Objects Collection Notes
(George Heye’s Legacy)
Map
Contemporary Art

Along the coast of the Arctic Ocean and Bering Sea—from Siberia, across Alaska and Canada, and east to Greenland—Yup´ik, Unangan, and Inuit peoples live in the most forbidding environment on earth. Their ability to survive depends upon their understanding of land, ocean, ice, and sky, and of animal behaviors—knowledge gained over thousands of years. For millennia, families exchanged goods and shared feasts and ceremonies with neighboring bands. By the 1700s, Native and non-Native traders were extending these chains of contact into the interior in response to European demand for furs. Whaling and prospecting brought further change to the region, as previously nomadic peoples established villages around the wintering sites of ships.

In the Subarctic—from Labrador to interior Alaska—Innu, Cree, Athapaskan, and other Native peoples’ hunted caribou and other game, fished, and preserved meat and hides. These proved to be marketable skills with French and English traders and trading companies. In the 1800s, people of mixed French and Native ancestry established distinct Métis communities in the region and created an exquisite new style of floral beadwork.

Native people continue to hunt on ice and snow using snowmobiles and GPS and are sought-after observers of climate change. Nunavut, the largest federal territory in Canada, speaks to the continuity and sustainability of Native communities in this region. Established in 1999 on the lands and islands north and west of Hudson Bay, Nunavut’s population of 30,000 is more than 80 percent Inuit.

George Heye’s Legacy: The Arctic and Subarctic

Heye’s Arctic collection includes ceremonial masks made by the Yup´ik of western Alaska. The masks were worn during dances to please animal spirits and ensure success in hunting. Each mask was worn once and discarded, its spiritual energy depleted.
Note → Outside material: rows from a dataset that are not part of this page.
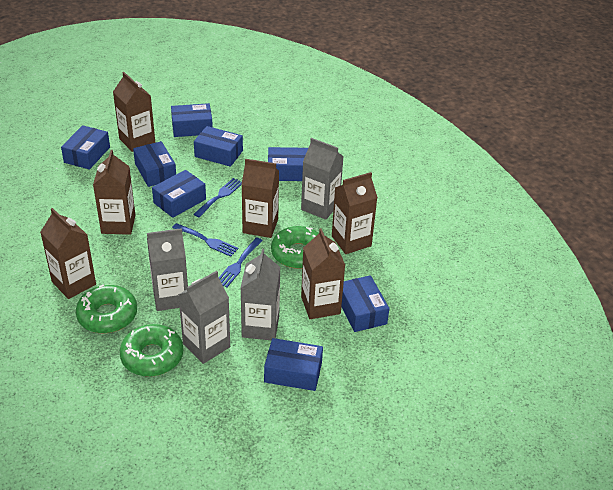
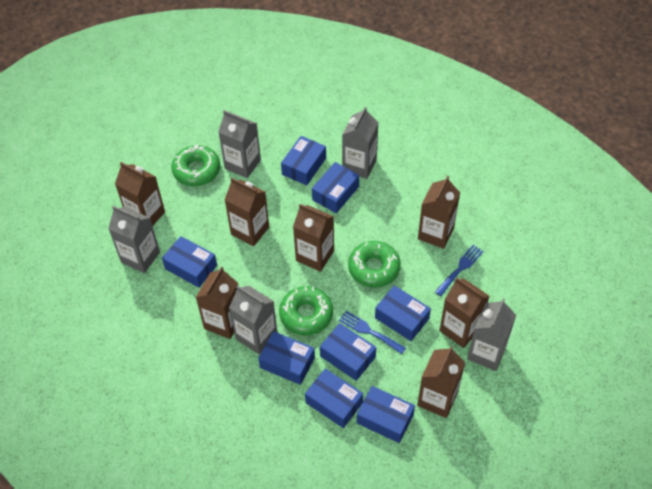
blue fork: 3 -> 2
brown carton: 6 -> 7
grey carton: 4 -> 5

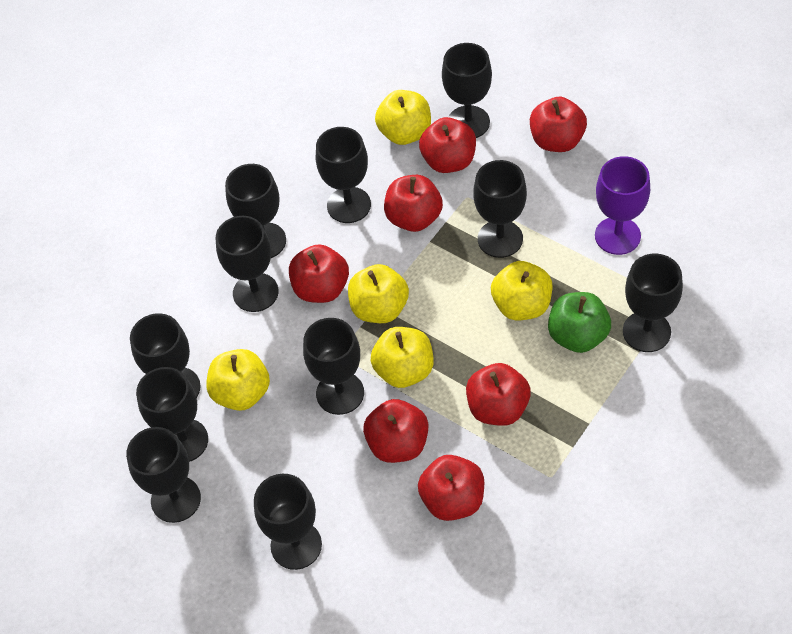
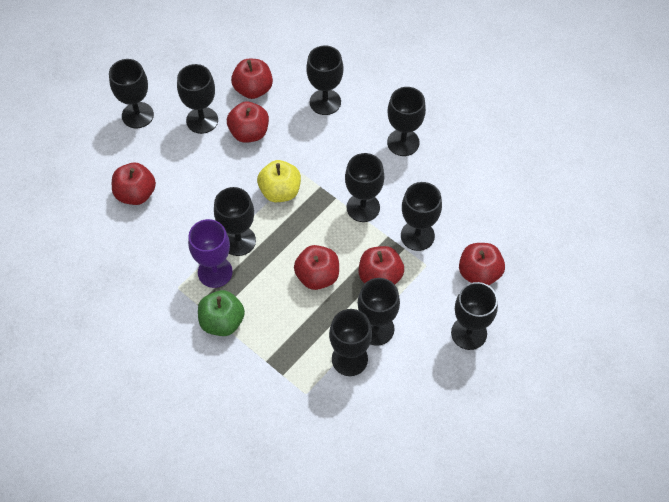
black goblet: 11 -> 10
red apple: 7 -> 6
yellow apple: 5 -> 1

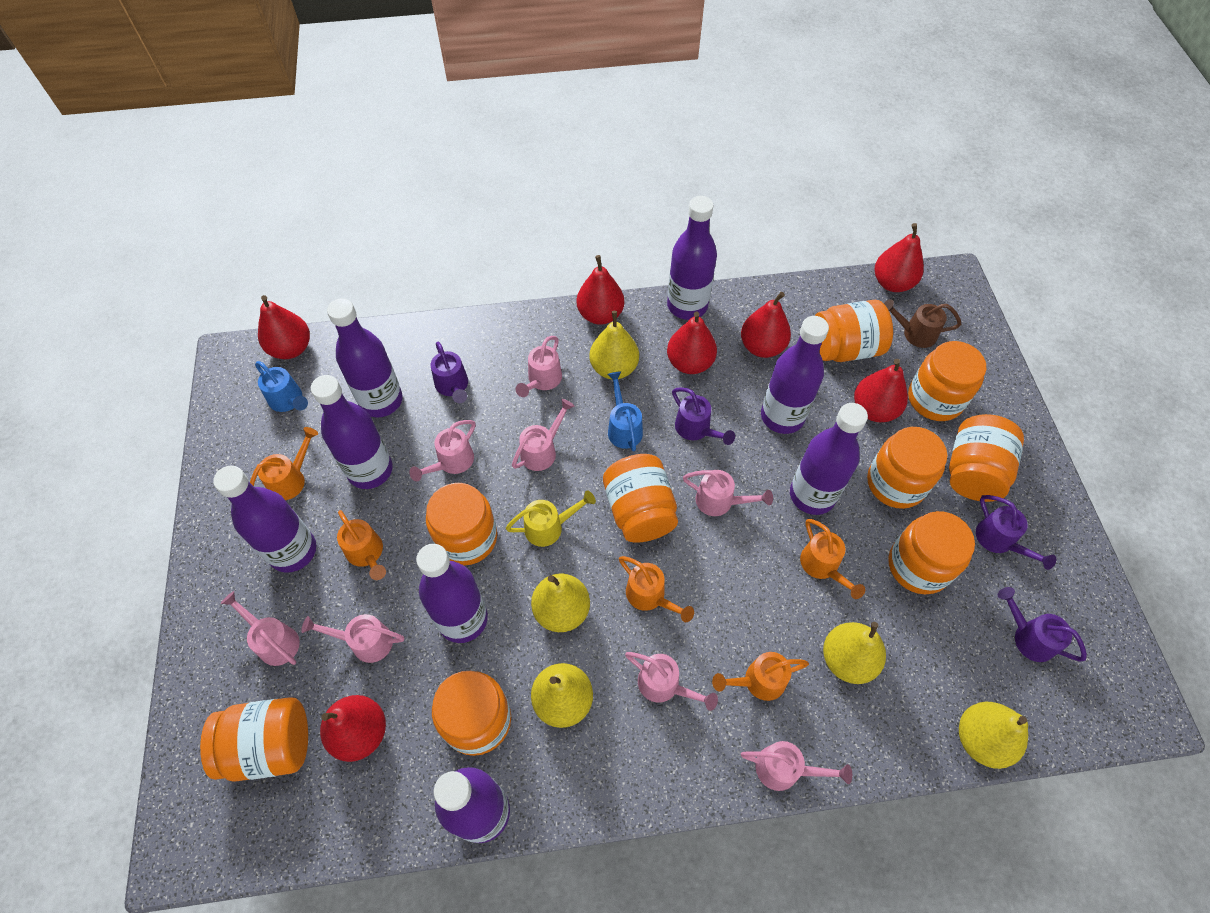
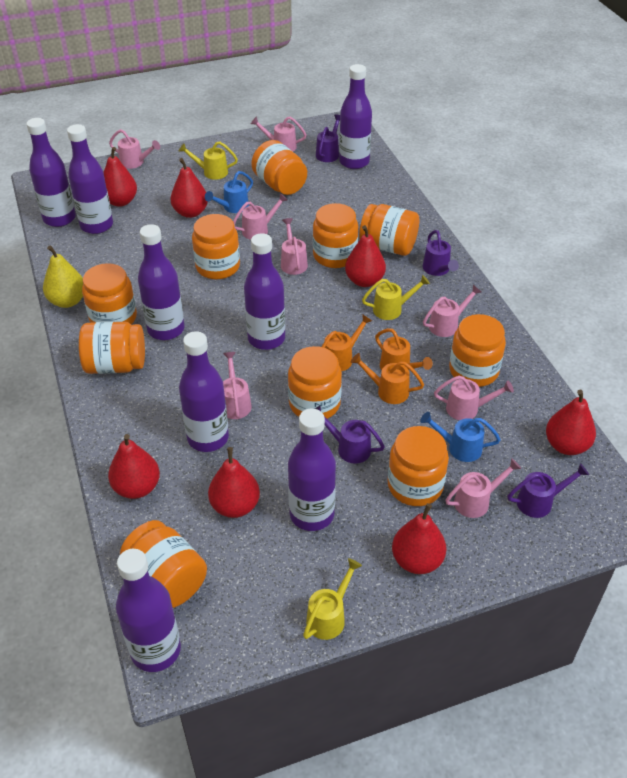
brown watering can: 1 -> 0
orange jar: 9 -> 10
orange watering can: 5 -> 3
yellow pear: 5 -> 1
yellow watering can: 1 -> 3

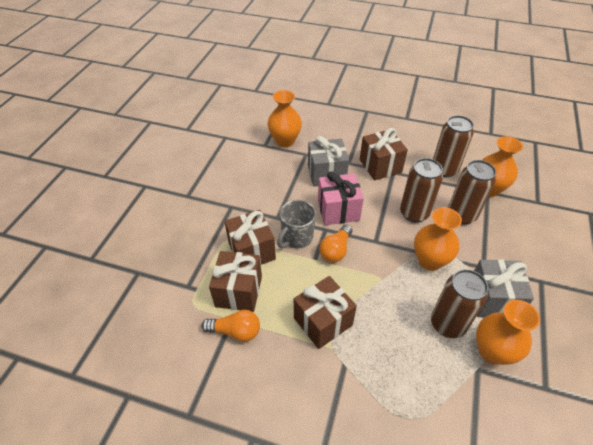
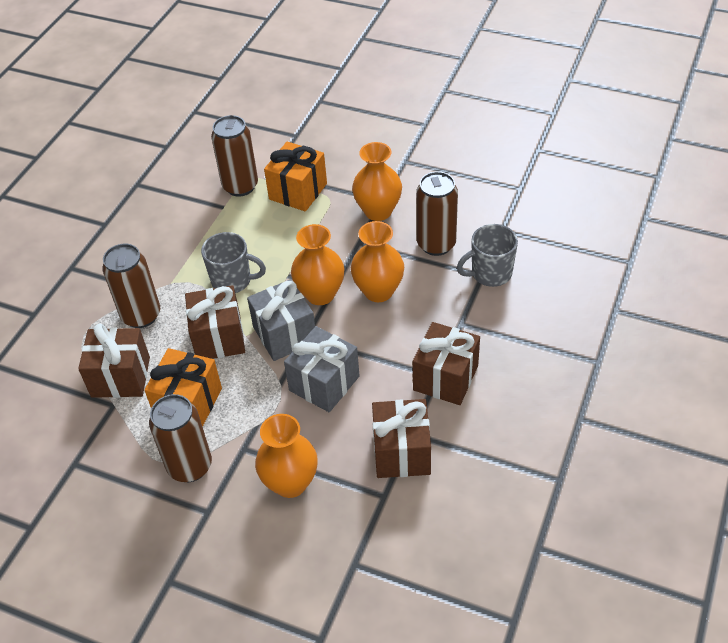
grey mug: 1 -> 2
orange gift: 0 -> 2
orange light bulb: 2 -> 0
pink gift: 1 -> 0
Heye acquired 55 Yup´ik masks from the Kuskokwim River trader A. H. Twitchell in 1919. He later sold 35 of the masks to a group of surrealist artists, including Max Ernst and André Breton.
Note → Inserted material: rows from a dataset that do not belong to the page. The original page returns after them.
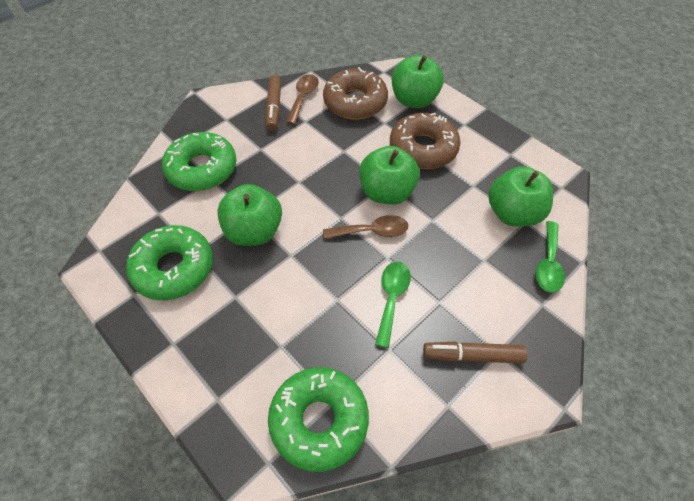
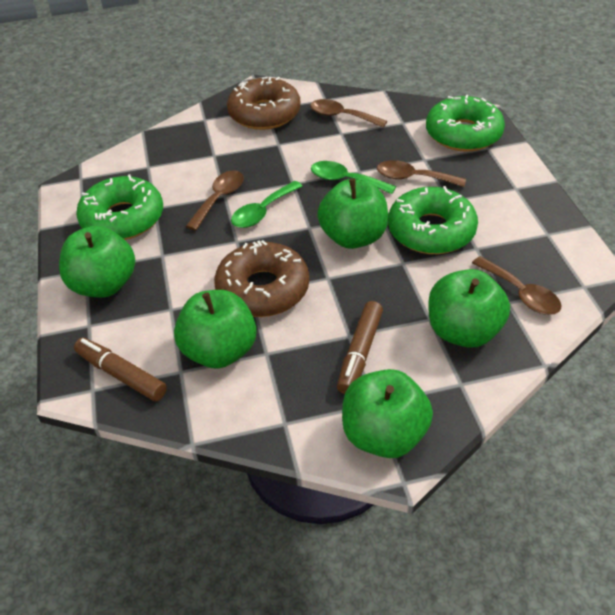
brown spoon: 2 -> 4
green apple: 4 -> 5

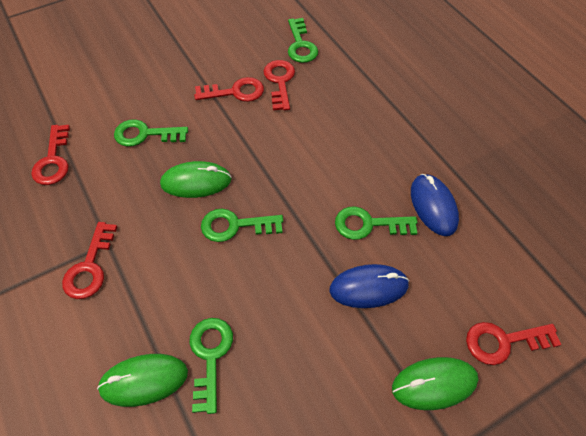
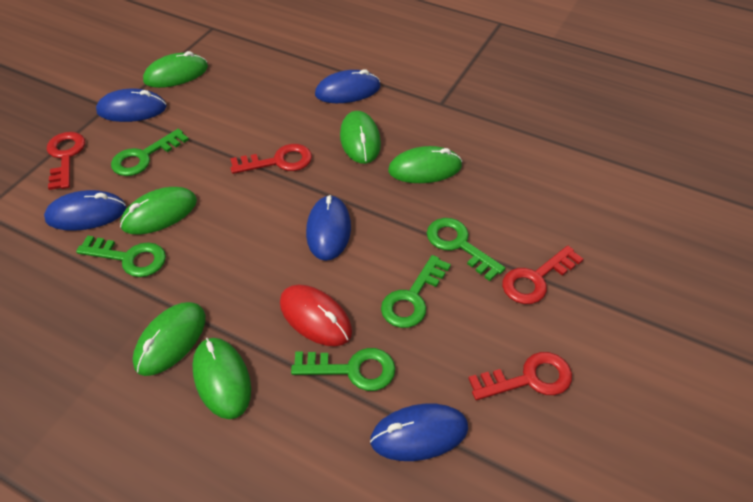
blue mouse: 2 -> 5
green mouse: 3 -> 6
red key: 5 -> 4
red mouse: 0 -> 1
Respect for the animal world is also evident in Heye’s Subarctic materials, some of which were assembled by Frank G. Speck, an anthropologist who collected objects from the Innu (Montagnais–Naskapi) of northeastern Labrador. Multiple pieces reflect hunters’ respect for the spirit of their prey, particularly caribou, an Innu mainstay. Designs on coats, leggings, and blankets, such as the one shown in this section, symbolize a desire to honor the spirit of the caribou, ensuring successful hunting. Click here to read more...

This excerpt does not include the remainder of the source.